NY Times Flip-Flops on Tax Cuts This Weekend

November 6th, 2005 7:14 PM

For those of you who were confused, that was an article in today’s New York Times complaining about the lack of tax cuts in the two reform proposals offered by the president’s advisory panel last week.

For those that missed it, Edmund L. Andrews wrote a piece this morning about the recommendations of this panel for future reforms to America’s tax code. In it, he appeared disappointed that there were no significant tax cuts being proposed:

“However sensible those ideas may be, they fall far short of a radical overhaul. Neither of the proposals would have replaced today's system with a flat tax or a pure consumption tax, the goal of many Republican conservatives. More important, neither of the proposals would significantly lower existing tax rates - a crucial attraction of the 1986 overhaul.”

Lowering tax rates is a "crucial attraction?" Given the Times normal proclivity against tax cuts – a Google search of the phrase “New York Times against tax cuts” produced almost 14 million results! – this does seem to be an oddity. This is especially true given an editorial from just 24 hours earlier entitled “The Time Is Wrong For Tax Cuts”:

“Today's budget is decidedly unhealthy, and more tax cuts will only make the big deficits worse. That's bound to drive up interest rates, making it more expensive for businesses to borrow money. Economists say that will lead to less investment and less growth.”

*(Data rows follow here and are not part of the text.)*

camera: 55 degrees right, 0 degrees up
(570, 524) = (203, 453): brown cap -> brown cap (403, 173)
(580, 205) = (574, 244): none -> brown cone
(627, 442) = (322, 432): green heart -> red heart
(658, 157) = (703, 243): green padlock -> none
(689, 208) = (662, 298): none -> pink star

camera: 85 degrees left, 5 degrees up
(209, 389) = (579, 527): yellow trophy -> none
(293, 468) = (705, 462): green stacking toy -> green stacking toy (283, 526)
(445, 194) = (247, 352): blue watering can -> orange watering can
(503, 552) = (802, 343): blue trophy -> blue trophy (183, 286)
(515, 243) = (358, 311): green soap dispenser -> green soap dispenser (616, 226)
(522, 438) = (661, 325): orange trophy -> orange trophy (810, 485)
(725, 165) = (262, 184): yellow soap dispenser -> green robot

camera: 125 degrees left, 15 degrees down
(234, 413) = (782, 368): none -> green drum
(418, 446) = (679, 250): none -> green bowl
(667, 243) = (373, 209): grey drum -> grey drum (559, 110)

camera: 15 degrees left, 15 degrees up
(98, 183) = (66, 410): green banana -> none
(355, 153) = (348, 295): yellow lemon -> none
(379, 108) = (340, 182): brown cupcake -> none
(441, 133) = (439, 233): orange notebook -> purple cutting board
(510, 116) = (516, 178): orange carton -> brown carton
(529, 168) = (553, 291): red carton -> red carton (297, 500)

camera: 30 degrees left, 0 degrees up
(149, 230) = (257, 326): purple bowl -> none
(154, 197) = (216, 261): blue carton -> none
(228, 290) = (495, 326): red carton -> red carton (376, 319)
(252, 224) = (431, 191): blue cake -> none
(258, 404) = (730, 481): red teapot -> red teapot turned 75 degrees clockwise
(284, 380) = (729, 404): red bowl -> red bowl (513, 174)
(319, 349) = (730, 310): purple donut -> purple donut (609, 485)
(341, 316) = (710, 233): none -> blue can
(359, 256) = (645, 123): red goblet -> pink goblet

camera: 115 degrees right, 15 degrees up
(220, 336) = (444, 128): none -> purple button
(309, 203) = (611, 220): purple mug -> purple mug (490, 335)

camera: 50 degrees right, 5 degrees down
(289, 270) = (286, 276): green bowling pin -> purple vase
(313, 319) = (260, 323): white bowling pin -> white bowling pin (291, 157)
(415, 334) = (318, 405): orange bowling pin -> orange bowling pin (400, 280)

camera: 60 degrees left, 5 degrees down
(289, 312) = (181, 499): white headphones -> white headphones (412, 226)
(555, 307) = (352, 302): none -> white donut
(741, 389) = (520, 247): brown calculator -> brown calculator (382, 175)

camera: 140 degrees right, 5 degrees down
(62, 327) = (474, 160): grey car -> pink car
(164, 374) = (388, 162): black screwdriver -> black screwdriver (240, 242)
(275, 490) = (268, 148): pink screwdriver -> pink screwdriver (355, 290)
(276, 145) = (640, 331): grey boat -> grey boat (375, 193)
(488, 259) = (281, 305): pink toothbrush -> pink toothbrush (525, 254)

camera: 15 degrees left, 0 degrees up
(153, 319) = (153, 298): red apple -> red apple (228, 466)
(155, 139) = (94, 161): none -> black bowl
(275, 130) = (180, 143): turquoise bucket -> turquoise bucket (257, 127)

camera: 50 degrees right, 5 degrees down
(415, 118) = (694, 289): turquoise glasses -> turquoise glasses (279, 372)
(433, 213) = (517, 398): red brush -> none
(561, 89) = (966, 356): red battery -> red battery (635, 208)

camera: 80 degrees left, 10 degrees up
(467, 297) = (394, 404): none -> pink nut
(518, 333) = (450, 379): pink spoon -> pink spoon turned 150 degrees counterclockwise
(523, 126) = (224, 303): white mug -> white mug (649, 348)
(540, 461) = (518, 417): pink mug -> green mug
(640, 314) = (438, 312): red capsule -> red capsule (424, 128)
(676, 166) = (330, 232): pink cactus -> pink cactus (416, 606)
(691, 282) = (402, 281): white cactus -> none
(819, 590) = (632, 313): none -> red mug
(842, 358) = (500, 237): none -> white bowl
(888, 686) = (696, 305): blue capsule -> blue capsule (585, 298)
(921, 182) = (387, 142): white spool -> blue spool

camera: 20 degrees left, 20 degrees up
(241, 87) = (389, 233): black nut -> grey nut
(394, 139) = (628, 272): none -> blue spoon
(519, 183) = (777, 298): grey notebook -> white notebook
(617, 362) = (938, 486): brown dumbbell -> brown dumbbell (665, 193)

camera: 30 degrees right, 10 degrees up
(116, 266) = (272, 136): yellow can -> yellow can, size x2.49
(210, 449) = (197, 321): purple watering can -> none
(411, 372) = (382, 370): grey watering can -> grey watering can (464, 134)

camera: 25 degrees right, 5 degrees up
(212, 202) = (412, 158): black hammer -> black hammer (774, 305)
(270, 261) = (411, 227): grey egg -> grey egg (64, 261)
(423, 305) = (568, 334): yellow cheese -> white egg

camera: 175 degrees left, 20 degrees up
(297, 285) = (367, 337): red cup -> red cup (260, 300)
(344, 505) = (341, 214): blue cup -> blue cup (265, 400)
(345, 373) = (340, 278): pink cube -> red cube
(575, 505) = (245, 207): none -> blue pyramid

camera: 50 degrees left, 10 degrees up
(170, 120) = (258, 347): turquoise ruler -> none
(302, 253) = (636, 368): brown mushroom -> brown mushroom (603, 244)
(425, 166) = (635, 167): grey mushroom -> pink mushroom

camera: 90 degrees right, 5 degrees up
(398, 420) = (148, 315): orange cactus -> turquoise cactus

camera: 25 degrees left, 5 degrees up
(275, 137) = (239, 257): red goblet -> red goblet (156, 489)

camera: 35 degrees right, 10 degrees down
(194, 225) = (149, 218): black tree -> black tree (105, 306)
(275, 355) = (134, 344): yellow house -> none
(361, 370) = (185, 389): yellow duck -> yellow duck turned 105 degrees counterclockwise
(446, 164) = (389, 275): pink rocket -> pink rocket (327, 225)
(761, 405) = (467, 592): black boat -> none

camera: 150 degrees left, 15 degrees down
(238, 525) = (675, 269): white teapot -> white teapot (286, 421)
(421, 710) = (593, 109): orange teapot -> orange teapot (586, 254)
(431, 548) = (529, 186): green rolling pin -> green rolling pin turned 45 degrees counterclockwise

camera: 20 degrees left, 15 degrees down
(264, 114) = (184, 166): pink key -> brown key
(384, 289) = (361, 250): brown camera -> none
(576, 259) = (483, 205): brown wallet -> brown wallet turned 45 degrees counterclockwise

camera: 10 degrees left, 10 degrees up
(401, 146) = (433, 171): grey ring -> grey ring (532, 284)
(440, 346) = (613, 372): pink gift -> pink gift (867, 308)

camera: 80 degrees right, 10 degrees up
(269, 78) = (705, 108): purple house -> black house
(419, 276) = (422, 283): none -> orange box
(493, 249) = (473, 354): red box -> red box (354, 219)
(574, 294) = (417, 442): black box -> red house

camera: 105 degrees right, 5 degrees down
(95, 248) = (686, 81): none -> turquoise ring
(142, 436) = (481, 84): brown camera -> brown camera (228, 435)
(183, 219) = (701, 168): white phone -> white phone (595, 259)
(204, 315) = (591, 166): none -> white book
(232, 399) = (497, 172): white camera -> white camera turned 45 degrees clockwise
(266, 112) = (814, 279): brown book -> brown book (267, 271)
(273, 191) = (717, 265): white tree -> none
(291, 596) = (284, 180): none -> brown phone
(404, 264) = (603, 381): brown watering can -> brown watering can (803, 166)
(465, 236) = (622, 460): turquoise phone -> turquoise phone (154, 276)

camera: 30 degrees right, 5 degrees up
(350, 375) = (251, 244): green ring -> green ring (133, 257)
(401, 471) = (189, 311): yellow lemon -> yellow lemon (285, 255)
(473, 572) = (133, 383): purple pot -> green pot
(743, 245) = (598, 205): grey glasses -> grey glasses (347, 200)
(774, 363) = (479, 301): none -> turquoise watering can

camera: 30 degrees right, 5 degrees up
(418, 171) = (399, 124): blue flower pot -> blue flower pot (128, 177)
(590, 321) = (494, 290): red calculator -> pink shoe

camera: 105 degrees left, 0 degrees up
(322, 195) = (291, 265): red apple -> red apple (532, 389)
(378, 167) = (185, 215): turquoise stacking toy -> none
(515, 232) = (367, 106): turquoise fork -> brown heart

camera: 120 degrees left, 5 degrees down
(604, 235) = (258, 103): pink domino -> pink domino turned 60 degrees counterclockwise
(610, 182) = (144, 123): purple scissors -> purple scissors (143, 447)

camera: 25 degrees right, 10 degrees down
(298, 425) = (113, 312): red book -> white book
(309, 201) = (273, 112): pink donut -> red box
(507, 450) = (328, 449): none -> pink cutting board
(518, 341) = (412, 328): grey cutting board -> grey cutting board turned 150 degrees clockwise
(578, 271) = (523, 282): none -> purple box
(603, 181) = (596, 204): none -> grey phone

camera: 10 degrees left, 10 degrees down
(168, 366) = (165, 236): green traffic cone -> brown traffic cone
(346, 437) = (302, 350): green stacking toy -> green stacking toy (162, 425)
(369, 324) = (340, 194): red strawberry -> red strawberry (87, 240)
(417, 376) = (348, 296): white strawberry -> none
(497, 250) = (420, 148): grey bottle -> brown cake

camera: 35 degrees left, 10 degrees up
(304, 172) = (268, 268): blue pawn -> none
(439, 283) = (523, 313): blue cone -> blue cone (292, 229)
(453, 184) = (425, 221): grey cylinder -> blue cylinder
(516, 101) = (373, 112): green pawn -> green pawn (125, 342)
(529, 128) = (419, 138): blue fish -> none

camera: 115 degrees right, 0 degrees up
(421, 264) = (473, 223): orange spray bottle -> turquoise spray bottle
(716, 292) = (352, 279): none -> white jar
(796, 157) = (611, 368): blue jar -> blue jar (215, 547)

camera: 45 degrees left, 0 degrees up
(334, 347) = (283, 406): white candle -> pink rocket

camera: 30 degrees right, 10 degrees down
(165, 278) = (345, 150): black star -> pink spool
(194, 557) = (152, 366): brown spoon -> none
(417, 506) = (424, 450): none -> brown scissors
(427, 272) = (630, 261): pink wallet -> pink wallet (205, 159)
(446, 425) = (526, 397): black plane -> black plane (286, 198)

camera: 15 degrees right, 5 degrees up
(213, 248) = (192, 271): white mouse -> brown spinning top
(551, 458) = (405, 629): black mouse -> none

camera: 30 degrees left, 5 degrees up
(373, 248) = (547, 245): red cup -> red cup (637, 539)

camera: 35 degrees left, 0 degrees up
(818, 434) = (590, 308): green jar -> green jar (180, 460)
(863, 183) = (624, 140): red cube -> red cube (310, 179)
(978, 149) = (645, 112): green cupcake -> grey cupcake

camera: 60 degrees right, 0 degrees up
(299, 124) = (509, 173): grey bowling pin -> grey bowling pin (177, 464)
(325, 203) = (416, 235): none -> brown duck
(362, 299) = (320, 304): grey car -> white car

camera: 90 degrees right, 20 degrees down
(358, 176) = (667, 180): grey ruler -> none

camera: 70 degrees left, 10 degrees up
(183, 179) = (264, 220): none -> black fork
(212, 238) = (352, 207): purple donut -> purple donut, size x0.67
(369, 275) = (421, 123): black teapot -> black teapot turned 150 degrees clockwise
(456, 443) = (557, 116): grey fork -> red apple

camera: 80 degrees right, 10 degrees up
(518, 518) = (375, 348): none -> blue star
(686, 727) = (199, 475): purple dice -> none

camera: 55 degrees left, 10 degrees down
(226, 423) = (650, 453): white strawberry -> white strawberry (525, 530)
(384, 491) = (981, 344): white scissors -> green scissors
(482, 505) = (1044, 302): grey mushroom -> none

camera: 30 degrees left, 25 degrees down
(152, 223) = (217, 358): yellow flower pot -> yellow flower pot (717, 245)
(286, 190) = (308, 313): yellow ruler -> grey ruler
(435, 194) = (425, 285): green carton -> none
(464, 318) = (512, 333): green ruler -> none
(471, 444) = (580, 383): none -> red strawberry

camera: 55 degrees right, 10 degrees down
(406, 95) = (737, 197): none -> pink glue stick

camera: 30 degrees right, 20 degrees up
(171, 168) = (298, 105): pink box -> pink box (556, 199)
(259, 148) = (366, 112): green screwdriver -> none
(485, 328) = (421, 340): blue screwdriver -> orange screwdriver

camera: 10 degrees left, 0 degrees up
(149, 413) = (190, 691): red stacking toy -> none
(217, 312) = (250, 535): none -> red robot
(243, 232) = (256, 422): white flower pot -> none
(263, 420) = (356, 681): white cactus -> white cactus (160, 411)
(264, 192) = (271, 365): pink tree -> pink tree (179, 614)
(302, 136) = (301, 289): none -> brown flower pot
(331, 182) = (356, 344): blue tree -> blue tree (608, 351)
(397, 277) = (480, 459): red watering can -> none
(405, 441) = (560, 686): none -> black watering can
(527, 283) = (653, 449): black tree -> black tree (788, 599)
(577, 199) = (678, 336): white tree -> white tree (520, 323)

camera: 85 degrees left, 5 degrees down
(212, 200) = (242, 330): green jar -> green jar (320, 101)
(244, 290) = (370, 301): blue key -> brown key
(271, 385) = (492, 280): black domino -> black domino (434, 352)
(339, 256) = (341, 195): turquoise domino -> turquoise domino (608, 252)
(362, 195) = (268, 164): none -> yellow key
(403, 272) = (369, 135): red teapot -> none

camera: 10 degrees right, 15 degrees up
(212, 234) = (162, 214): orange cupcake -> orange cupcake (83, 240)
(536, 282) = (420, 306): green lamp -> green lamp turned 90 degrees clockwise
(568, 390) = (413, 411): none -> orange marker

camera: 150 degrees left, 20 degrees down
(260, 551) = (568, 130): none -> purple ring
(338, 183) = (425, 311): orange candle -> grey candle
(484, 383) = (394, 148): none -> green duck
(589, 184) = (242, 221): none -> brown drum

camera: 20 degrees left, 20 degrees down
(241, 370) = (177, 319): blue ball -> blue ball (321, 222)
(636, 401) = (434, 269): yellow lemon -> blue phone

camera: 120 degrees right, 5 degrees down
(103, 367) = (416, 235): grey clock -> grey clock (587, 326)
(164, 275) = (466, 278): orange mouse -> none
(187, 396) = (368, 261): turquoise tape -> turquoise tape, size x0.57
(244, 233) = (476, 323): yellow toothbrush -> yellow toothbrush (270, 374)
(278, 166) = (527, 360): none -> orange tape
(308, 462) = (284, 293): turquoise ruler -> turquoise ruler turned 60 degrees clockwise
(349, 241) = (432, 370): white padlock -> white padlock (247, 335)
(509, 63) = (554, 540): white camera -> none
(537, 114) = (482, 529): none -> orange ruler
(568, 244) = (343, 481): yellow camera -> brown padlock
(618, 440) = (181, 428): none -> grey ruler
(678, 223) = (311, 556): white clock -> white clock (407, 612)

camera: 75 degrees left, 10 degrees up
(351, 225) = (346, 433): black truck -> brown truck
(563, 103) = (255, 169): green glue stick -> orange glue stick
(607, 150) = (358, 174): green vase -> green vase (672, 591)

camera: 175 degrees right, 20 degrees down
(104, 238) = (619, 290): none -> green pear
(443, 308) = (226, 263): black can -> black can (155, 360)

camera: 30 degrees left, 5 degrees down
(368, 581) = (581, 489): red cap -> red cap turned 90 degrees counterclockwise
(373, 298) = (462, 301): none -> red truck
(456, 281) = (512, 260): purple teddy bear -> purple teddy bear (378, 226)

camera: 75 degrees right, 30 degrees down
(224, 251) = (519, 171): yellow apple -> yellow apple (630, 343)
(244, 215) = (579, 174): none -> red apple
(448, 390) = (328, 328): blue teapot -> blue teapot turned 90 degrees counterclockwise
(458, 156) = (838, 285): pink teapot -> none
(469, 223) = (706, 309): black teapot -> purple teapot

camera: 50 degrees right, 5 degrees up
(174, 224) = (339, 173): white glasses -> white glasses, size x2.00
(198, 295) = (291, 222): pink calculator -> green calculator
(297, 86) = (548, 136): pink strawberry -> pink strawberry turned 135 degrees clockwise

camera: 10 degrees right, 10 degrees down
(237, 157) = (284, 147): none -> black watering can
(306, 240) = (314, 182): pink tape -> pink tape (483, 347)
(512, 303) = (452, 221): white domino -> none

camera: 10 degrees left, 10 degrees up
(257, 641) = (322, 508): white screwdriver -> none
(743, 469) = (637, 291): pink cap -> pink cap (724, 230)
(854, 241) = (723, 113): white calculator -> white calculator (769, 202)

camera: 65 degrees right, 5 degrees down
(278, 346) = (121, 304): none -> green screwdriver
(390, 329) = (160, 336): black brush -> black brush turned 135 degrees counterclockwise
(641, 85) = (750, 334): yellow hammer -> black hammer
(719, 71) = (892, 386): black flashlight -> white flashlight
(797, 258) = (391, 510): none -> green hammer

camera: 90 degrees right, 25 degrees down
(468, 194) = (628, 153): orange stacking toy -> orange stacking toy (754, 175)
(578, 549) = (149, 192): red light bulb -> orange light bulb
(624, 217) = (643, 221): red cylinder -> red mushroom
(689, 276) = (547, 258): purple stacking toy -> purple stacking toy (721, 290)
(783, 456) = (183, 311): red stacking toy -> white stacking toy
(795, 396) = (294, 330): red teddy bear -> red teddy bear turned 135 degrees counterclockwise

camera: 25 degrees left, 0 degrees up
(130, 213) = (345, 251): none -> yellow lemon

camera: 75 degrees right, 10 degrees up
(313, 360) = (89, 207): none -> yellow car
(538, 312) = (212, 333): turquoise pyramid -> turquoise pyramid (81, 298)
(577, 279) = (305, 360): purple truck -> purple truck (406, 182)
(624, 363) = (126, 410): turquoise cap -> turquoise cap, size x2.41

Makes one wonder how that paragraph wasn’t edited out of Andrews piece today. Or, much like many articles and news reports from the mainstream media after the Harriet Miers nomination, was this another attempt to demonstrate how separated the president appears to be from his Conservative base at this time?

“Staunch conservatives who would like to replace the income tax entirely with a national sales tax were underwhelmed. ‘Nibbling around the edges,’ complained Representative John Linder, a Georgia Republican.

“‘Small and quite complicated, and that's exactly what we're trying to get away from,’ said Senator Jim DeMint, Republican of South Carolina.”